The results of the vote, conducted by the Honourable Company of Edinburgh Golfers, who run the course, were met with shock.
Muirfield captain Henry Fairweather said the club had to follow the decisions of its members.
“Women will continue to be welcome on the course and in the clubhouse as guests and visitors, as they have been for many years,” he said.
News of the club’s decision brought about a near-immediate response from the Royal and Ancient, organisers of the British Open.
The organisation’s chief executive Martin Slumbers said: “The R&A has considered today’s decision with respect to the Open championship.
“The Open is one of the world’s great sporting events and going forward we will not stage the championship at a venue that does not admit women as members.”
The wave of criticism
An avalanche of critics then slammed the Scottish club for their decision, with Scotland’s first female minister, Nicola Sturgeon, leading the way.
Scotland has women leaders in every walk of life. It is 2016. This is simply indefensible. https://t.co/qrULGuFG8v
— Nicola Sturgeon (@NicolaSturgeon) May 19, 2016
She later added: “At a time when Scotland is a country where women can get to the top in politics, law, business and other fields, this sends the wrong signal.”
British Prime Minister David Cameron also weighed in, with a Downing Street spokesman adding: “His general rule is that sports clubs should be open to both sexes.
“And that it is outdated not to do that, particularly if you think you are up to hosting a major championship.”
Scotland’s commissioner on the Equality and Human Rights Commission, Lesley Sawers, said the decision could cost Scotland £100 million in lost revenue.
“In the 21st century, the outdated wishes of the few really shouldn’t be allowed to dictate the country’s economic interests,” she said.
“At a time when we are making good progress on equalities, what signal does this send to other organisations and businesses?”
The golf club were certain to take note of comments from HSBC, one of the main sponsors of the British Open.
“As a proud patron and partner of the Open championship, we support the R&A’s position on this….we are committed to opening up the world of golf,” they said.
“Central to this is our commitment to the value of diversity in the game and our support of women’s golf, which is right at the heart of our global golf portfolio.”
And there was no shortage of golfers willing to slam the decision.
The strongest critics were Thomas Bjorn and Catriona Matthew.
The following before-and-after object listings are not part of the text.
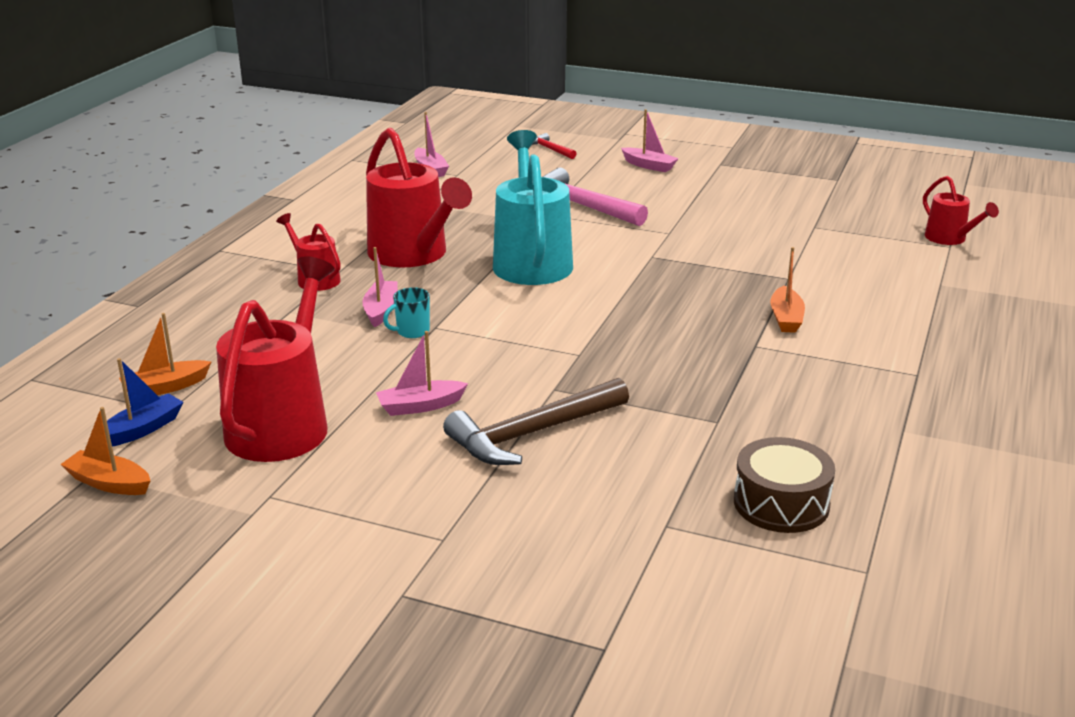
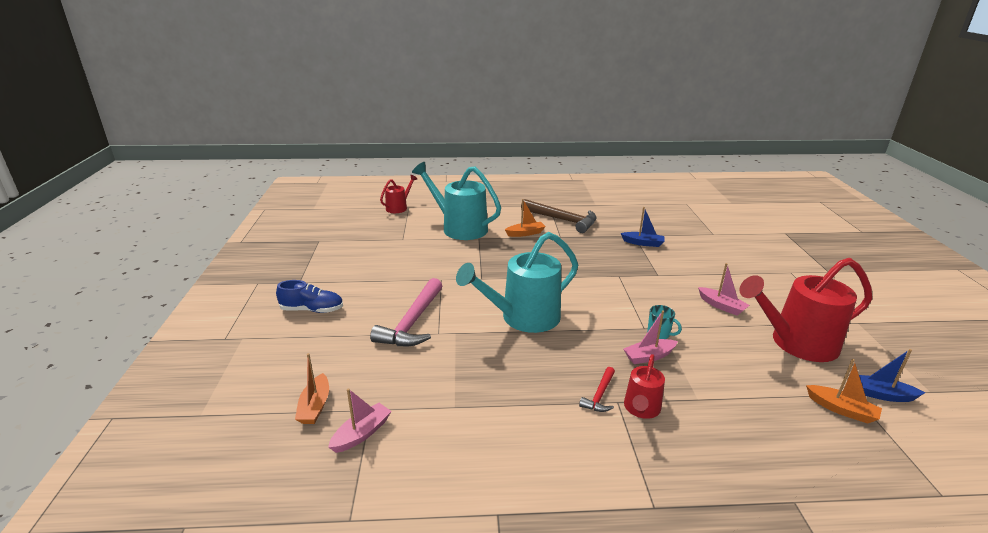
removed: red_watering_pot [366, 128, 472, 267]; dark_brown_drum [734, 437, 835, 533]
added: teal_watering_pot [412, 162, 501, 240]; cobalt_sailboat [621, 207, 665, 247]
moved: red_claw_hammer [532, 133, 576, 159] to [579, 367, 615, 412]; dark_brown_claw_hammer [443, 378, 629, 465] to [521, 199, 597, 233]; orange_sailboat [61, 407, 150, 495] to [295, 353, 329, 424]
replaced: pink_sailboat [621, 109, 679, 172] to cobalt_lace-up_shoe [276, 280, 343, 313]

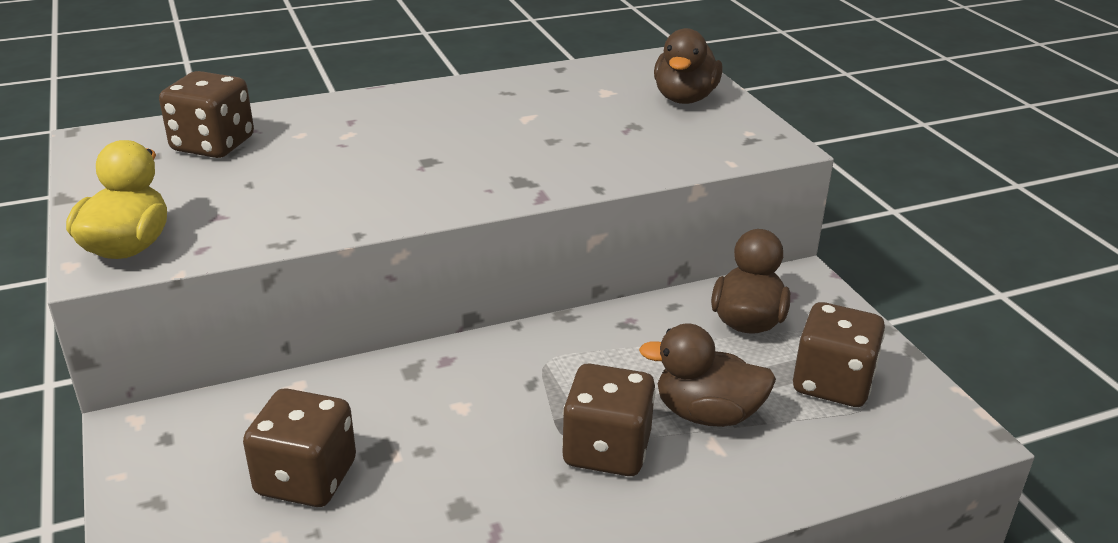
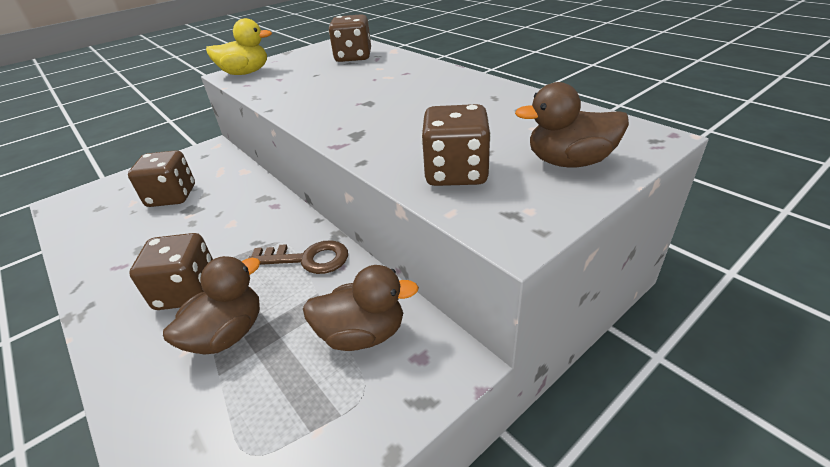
added: dark_brown_key [248, 240, 348, 274]
moved: dark_brown_game_die [793, 302, 885, 407] to [421, 104, 491, 186]
turned: dark_brown_toy_duck [639, 324, 776, 427] = [163, 256, 260, 355] 45 degrees clockwise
Bjorn, the chairman of the European Tour’s tournament players committee, said he was “gobsmacked”.
Matthew, who won the British Open in 2009, said she was “embarrassed to be a Scottish woman golfer from East Lothian after that decision”.
Men’s golf icon Gary Player, who won a British Open at Muirfield, said: “Staging the championship at any venue that does not admit women is simply unacceptable.”
World No.3 Rory McIlroy added: “It’s more of a loss to Muirfield than it is to us … hopefully Muirfield can see some sense.”